Per me l'arte di quell'epoca è piena degli ultimi capolavori, è un delitto snobbarla per "ideologia".

E che opere ci hanno costretto a ingurgitare quegli altri lì, poi, al posto di queste.

Josh ha detto...

De Chirico è un universo intero da sè, infatti.

Balla anche è straordinario.
Io per es. ho sempre trovato molto poetico anche Casorati, mi lascia sempre a bocca aperta, ma dal vivo è spettacolare.

Diversamente mi affascina anche Depero.

Del Fascismo si sono dette molte cose ormai, ma sicuramente non ha desertificato la radice culturale italiana.

Il dopoguerra invece ha stigmatizzato il Razionalismo, il Déco, ma anche il Quattrocento e il mondo classico, snobbati in massa per dirigersi alla cultura dell'informe che conosciamo oggi o a mode ereditate da paesi esteri.

Qualche figurativo tradizionale solo da un punto degli anni 80 in poi ha avuto un po' di credito, ma è stata dura fare arte in un mondo disastrato sempre dedito alla tabula rasa.

Hesperia ha detto...

PS: c'è un mio refuso latino in De Chirico: classicus (con due s).
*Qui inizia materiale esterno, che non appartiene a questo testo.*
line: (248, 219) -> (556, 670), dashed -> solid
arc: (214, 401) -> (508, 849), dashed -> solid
Il classicismo di cui parli è in realtà una sorta di "éternel retour". Una modernità certamente proiettata verso le conquiste della tecnica e dell'industrializzazione del secolo, ma anche consapevole delle sue origini e delle sue radici laddove il colonnato greco convive con la ciminiera e l'antico veliero con la locomotiva.

Hesperia ha detto...

Era un mio vecchio pezzo del 2006 (7 anni fa) ed eravamo tutti più giovani :-). Tu eri appena entrato nella congrega e c'era un'immagine di Balla che ora non si vede più. Sono andata a rileggere i nostri commenti e mi sono accorta che eravamo ancora tutti quanti pieni di illusioni. Nel frattempo...beh, meglio sorvolare...
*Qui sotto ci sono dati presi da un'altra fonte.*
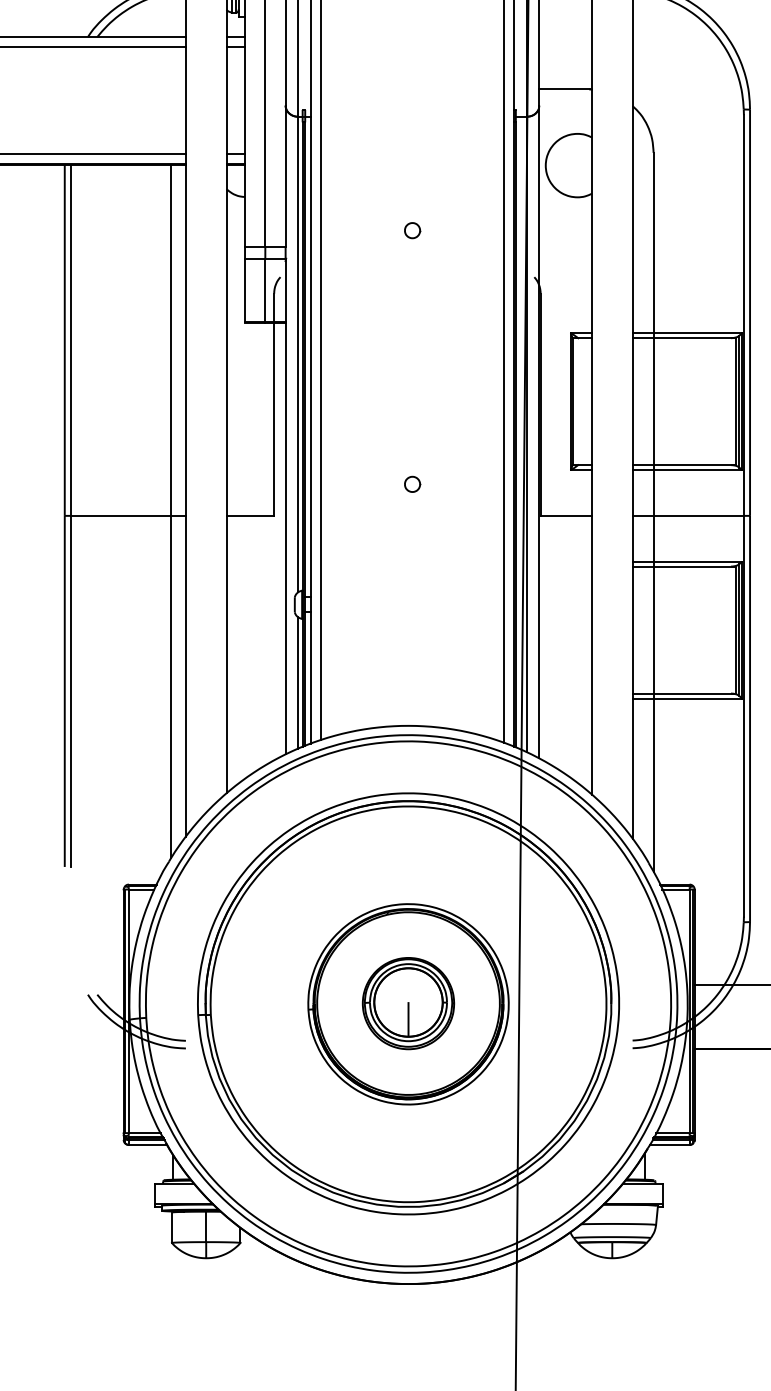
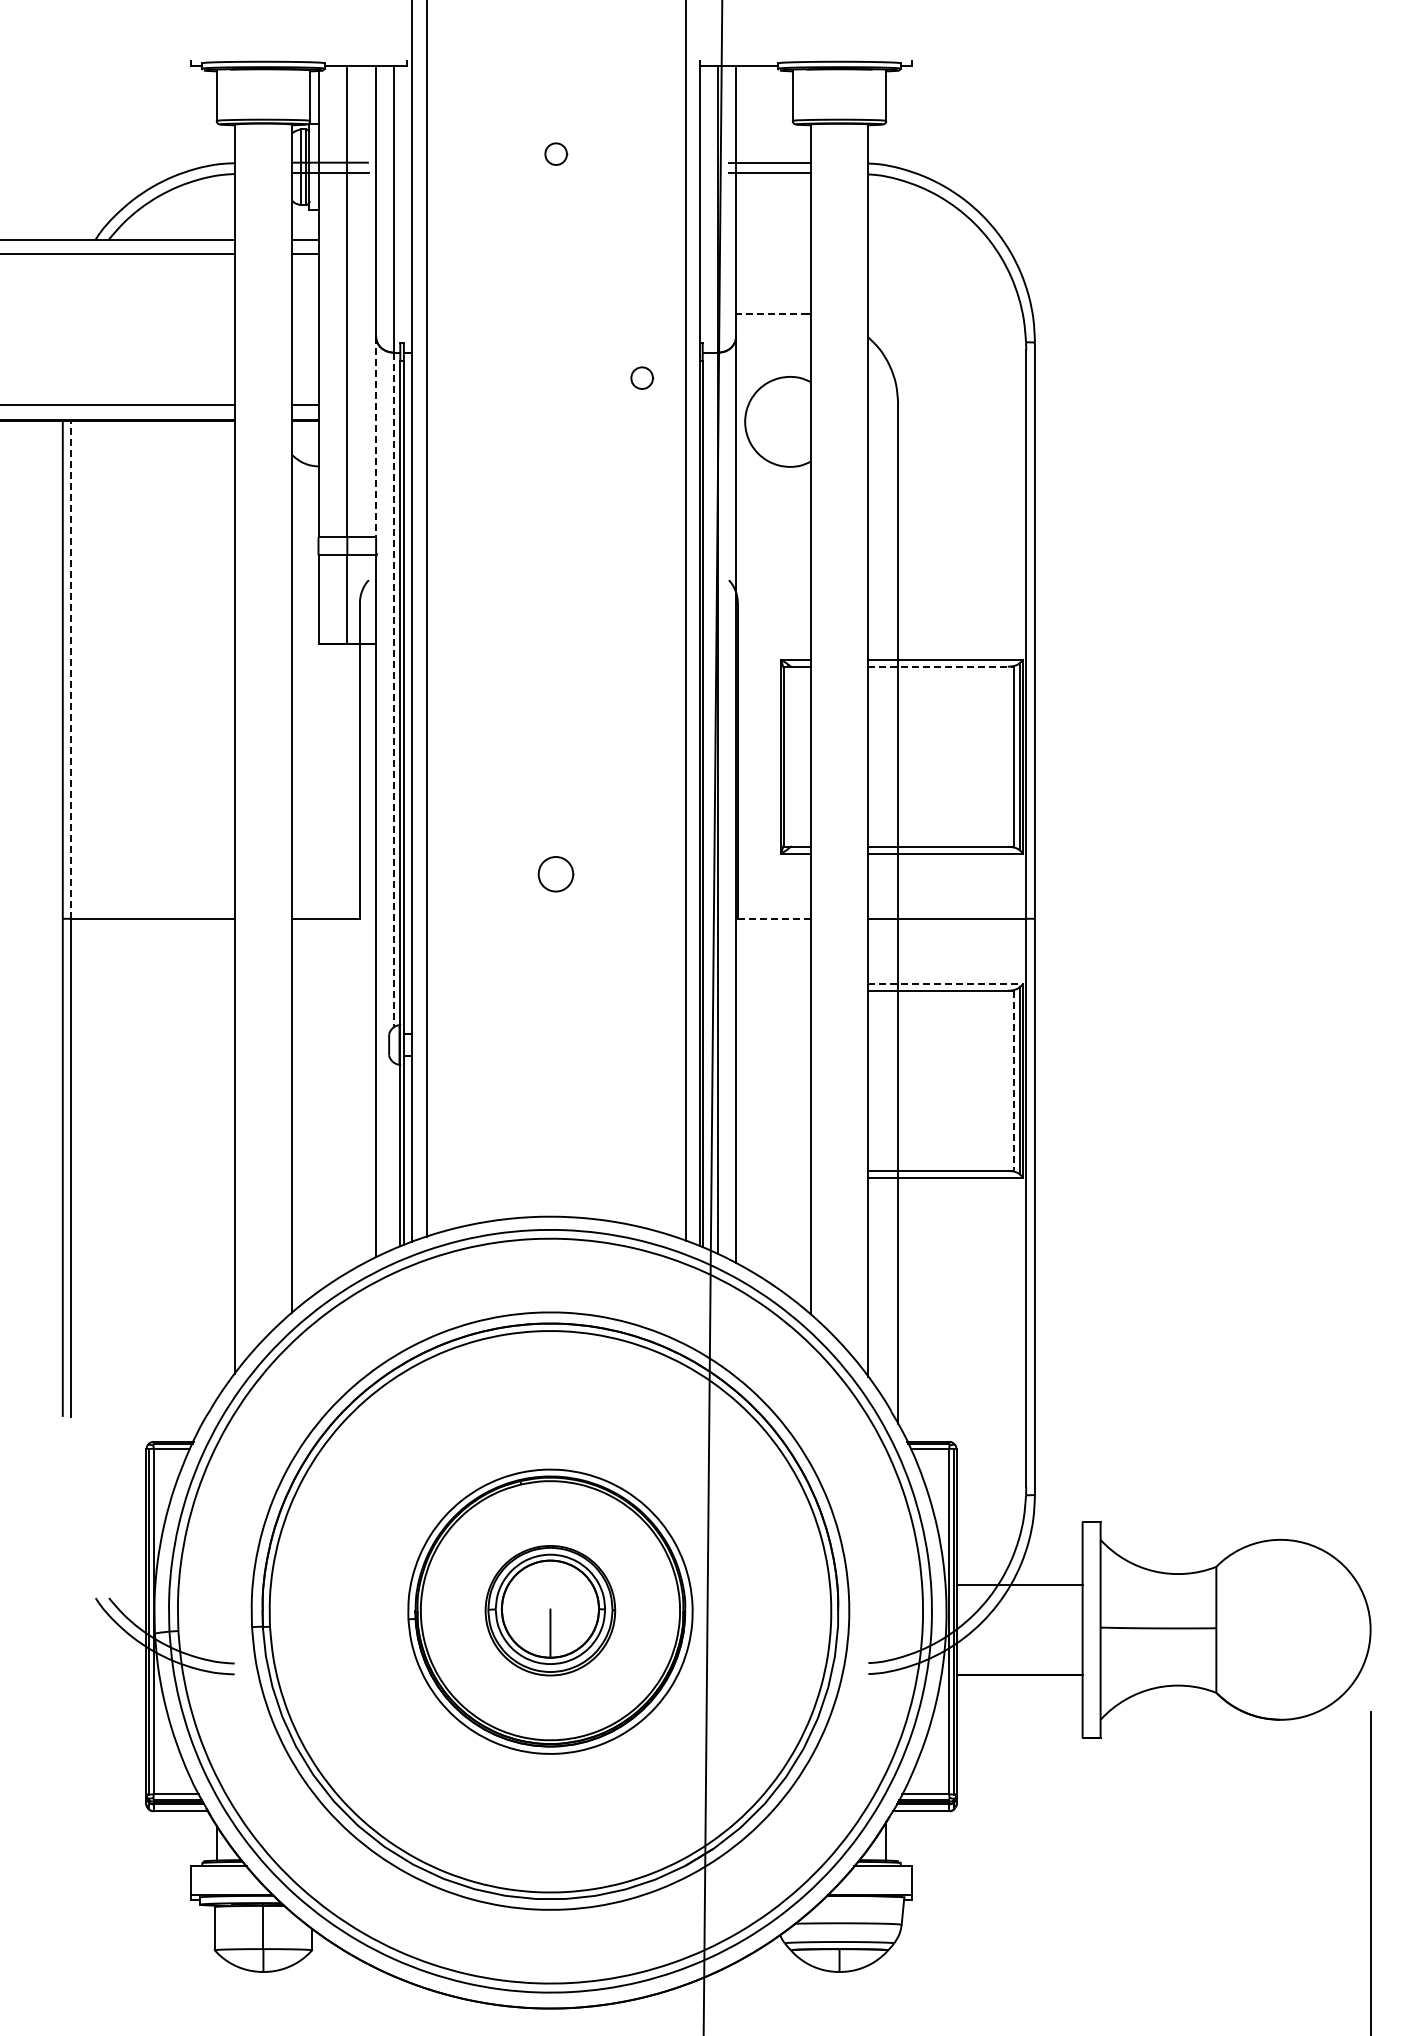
line: (564, 89) -> (771, 313), solid -> dashed
line: (285, 175) -> (376, 436), solid -> dashed
part: (412, 230) -> (642, 377), moved
line: (684, 338) -> (941, 666), solid -> dashed
line: (70, 340) -> (71, 669), solid -> dashed
line: (298, 354) -> (394, 690), solid -> dashed
part: (412, 483) -> (556, 873), size x1.6
line: (171, 510) -> (214, 911), removed
line: (565, 515) -> (773, 918), solid -> dashed
line: (686, 561) -> (945, 983), solid -> dashed
line: (735, 630) -> (1014, 1081), solid -> dashed
line: (298, 682) -> (394, 1155), removed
Devo dire che quella maternità di Gino Severini mi piace proprio tanto: carnale e insieme divina.

GL ha detto...

Interessante come mostra, ma sarebbe ancora più interessante che comprendesse anche il periodo delle guerre, per capire meglio il fenomeno.
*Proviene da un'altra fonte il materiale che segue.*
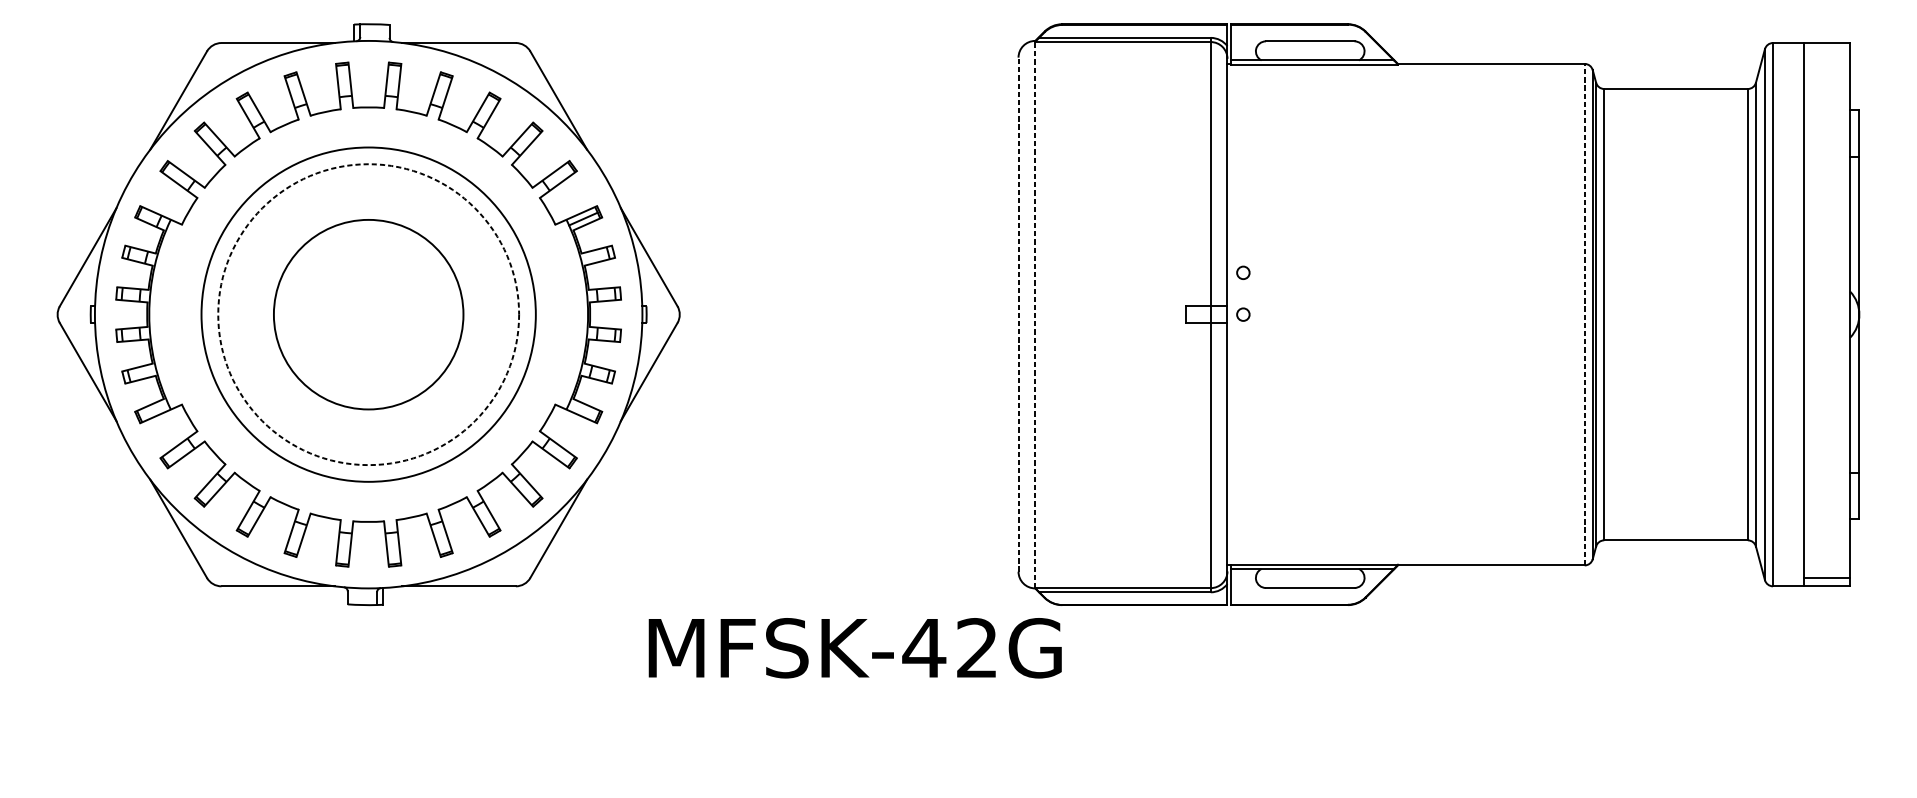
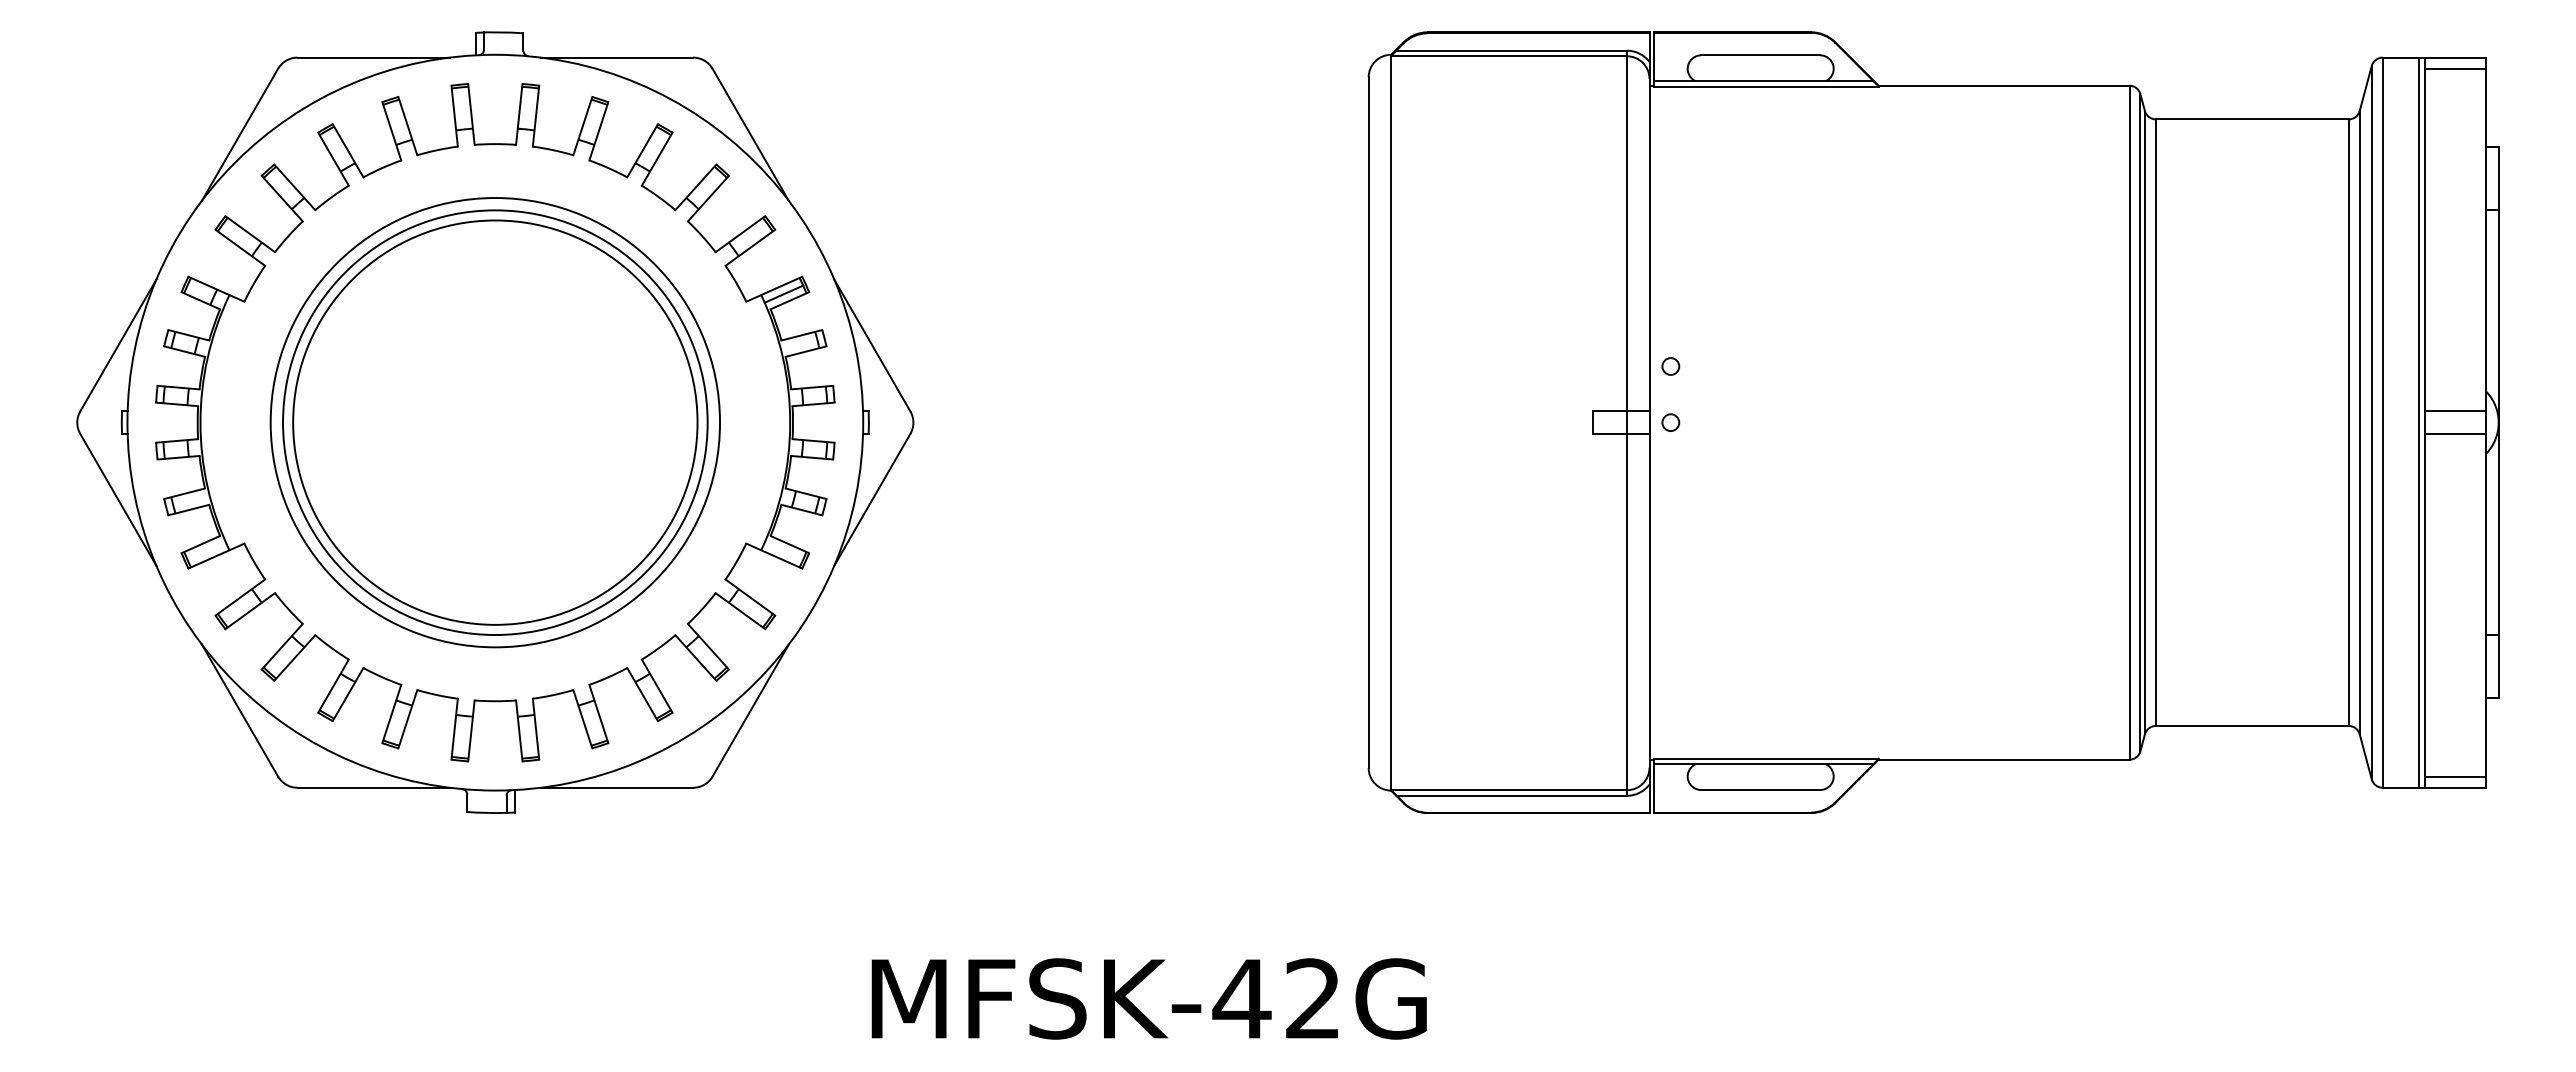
line: (1827, 51) -> (2455, 68), added
line: (1827, 306) -> (2455, 411), added
circle: (368, 314) -> (495, 422), dashed -> solid
circle: (368, 314) -> (495, 422), size x1.67
line: (1018, 314) -> (1368, 422), dashed -> solid
line: (1035, 314) -> (1391, 422), dashed -> solid
line: (1584, 314) -> (2129, 422), dashed -> solid
line: (1799, 314) -> (2418, 422), added
line: (1827, 322) -> (2455, 433), added
text: (854, 647) -> (1148, 998), moved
Penso che Malevich (il mostro astratto del moderno) è un esempio da considerare, e forse il migliore esempio (anche perché la sua vita scorre prima della guerra, nella guerra, e tra le guerre). Vedete in questo link due dei suoi ultimi quadri rinascimentali, lui e sua moglie:

http://www.artexpertswebsite.com/pages/artists/malevich.php

Qui è uno dei suoi ultimi quadri, fatto secondo il gusto ufficiale soc-reale:

http://artlover.me/en/art/kazimir-malevich/portrait-of-vapavlov

Non so cosa pensi Josh, a me mi sembra che siamo nel comico. Sempre che lui sia costretto a farlo l'ultimo quadro, una faccenda ancora poco chiara. Ma non per me.

Josh ha detto...

@Hesperia

"Il classicismo di cui parli è in realtà una sorta di "éternel retour". Una modernità certamente proiettata verso le conquiste della tecnica e dell'industrializzazione del secolo, ma anche consapevole delle sue origini e delle sue radici laddove il colonnato greco convive con la ciminiera e l'antico veliero con la locomotiva."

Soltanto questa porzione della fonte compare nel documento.